Von Höflichkeitsdrückern, Anstandstripplern und Nachstandlern
Von Ursula Sautmann
Benedikt Feiten war noch Schüler, als er mit dem Texten begann, Cello und Trompete waren da bereits seine ständigen Begleiter, und gemalt und gezeichnet hat er auch. Heute, keine 40 Jahre alt, gibt es bereits eine kleine Liste an Wettbewerben, die er gewonnen hat, mit Texten, die veröffentlicht sind. So richtig glauben an eine Zukunft als Autor mag er immer noch nicht, „es gibt so viel Literatur, zu hoffen, dass jemand liest, was man schreibt, ist ein stranges Anliegen“, sagt er.

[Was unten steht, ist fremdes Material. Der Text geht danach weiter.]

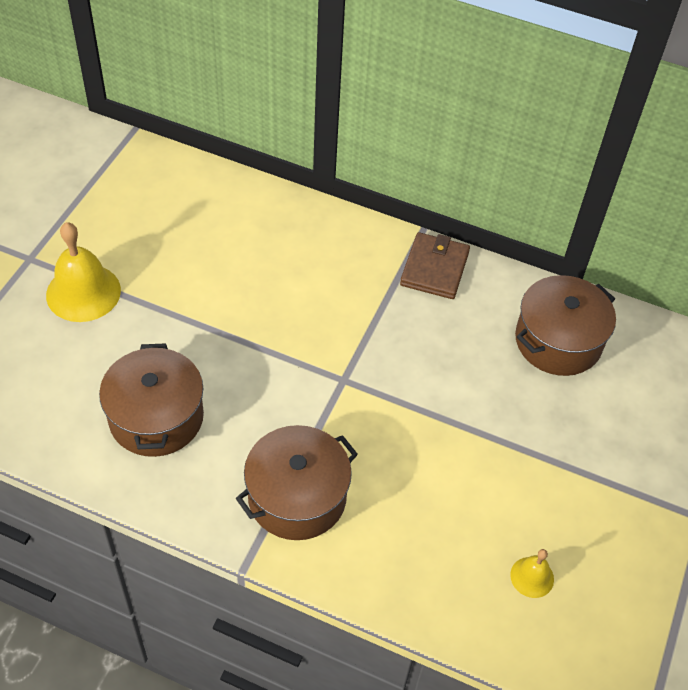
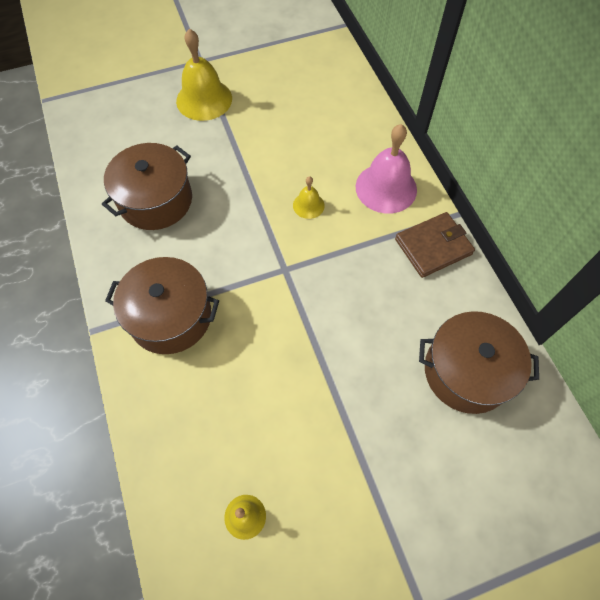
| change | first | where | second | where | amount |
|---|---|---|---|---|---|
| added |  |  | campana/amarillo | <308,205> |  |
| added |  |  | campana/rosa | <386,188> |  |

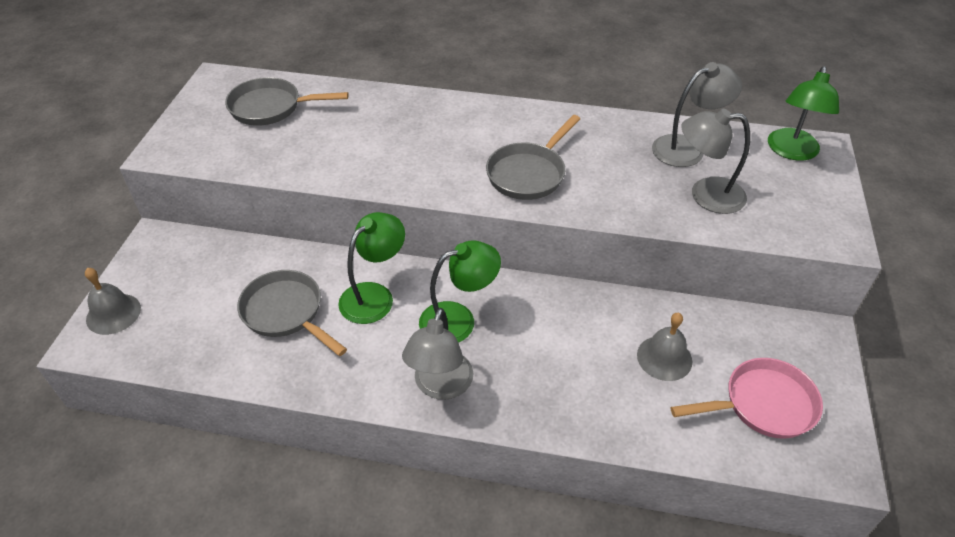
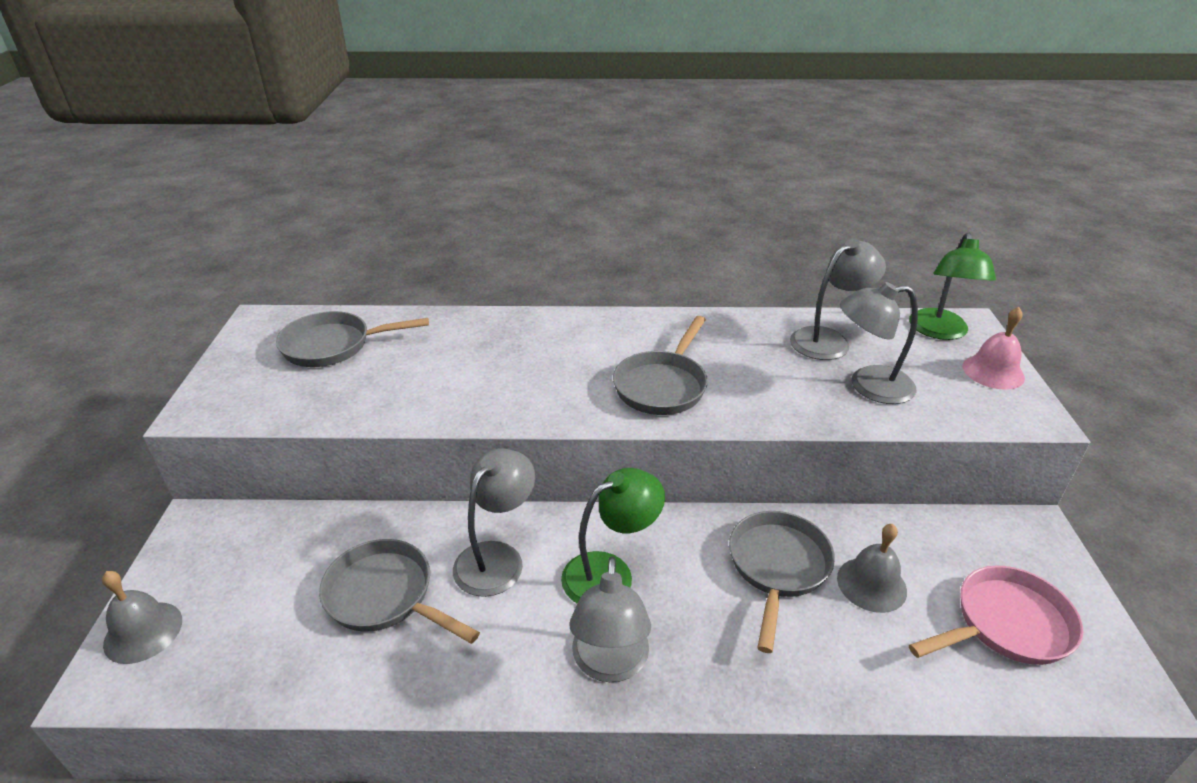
| change | first | where | second | where | amount |
|---|---|---|---|---|---|
| added |  |  | sartén/gris | <777,567> |  |
| added |  |  | campana/rosa | <993,372> |  |
| recoloured | lámpara/verde | <374,295> | lámpara/gris | <497,557> |  |

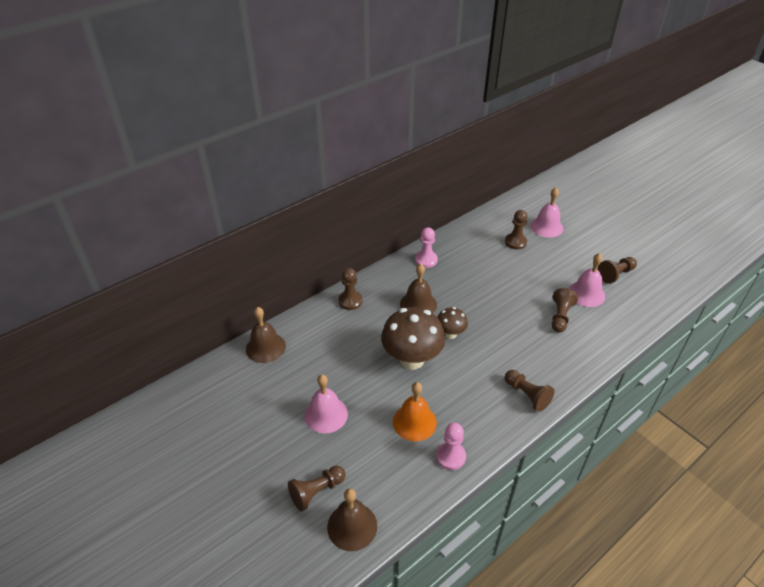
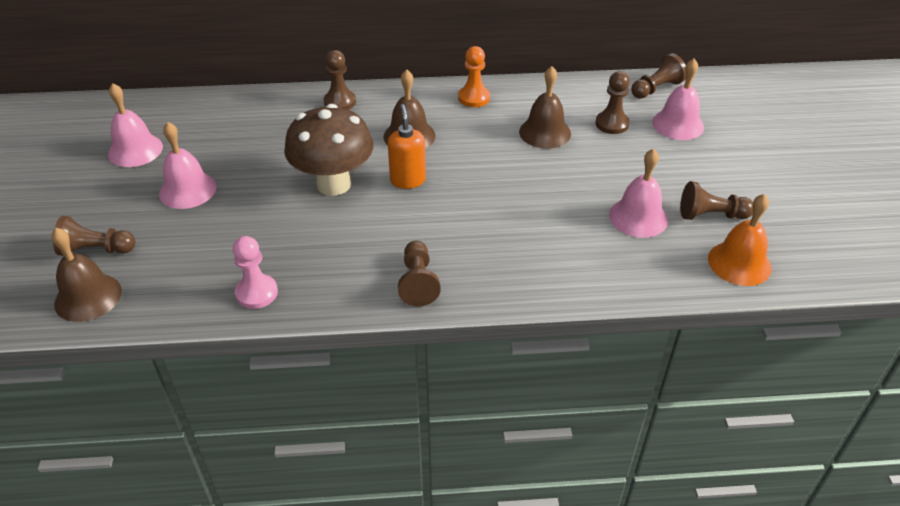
| change | first | where | second | where | amount |
|---|---|---|---|---|---|
| added |  |  | campana/rosa | <135,150> |  |
| moved | campana/marrón | <265,347> |  | <545,132> |  |
| moved | campana/naranja | <414,422> |  | <739,263> |  |
| moved | peón/marrón | <560,316> |  | <656,89> |  |
| replaced | seta/marrón | <450,334> | dispensador de jabón/naranja | <408,180> |  |
| recoloured | peón/rosa | <426,260> | peón/naranja | <474,98> |  |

Der erste Erfolg war ein Literaturstipendium der Stadt München für das Romanprojekt „35 Schritte“, das war 2005. Die Teilnahme an der Bayerischen Akademie des Schreibens brachte einen Text hervor, der noch in der Schublade liegt, es geht um Erdgasgewinnung in Australien, in einem Gebiet, das den Aborigines gehört, und was das mit einem Angestellten in der Kommunikationsabteilung eines Industrieversicherers macht. Parallel dazu entstand „Hubsi Dax. Eine Wirtshauslegende“ (2016). Thema ist die Gentrifizierung, die Vertreibung der langjährigen Mieter aus Wohnungen in Giesing zugunsten eines Luxusobjekts. Es folgte „So oder so ist das Leben“ (2019): Anton Lobmeier, ein langhaariger Gitarrenlehrer, der sein Sechzger-Trikot nicht aus Solidarität zu den Löwen, sondern zu einem „abstrakteren Verbund von Verlierern“ trägt, begibt sich auf die Suche nach echten Beziehungen. Beide Romane sind bei Voland & Quist erschienen. Ganz nebenbei entstand noch (2015) die Doktorarbeit über Musik und Narration bei Jim Jarmusch als Abschluss des Studiums der Amerikanischen Literaturgeschichte. Und der nächste Roman, „Leiden Centraal“, handelt von einer forensischen Informatikerin, die Unmengen fremder Erinnerungen analysiert. Er soll im Februar erscheinen.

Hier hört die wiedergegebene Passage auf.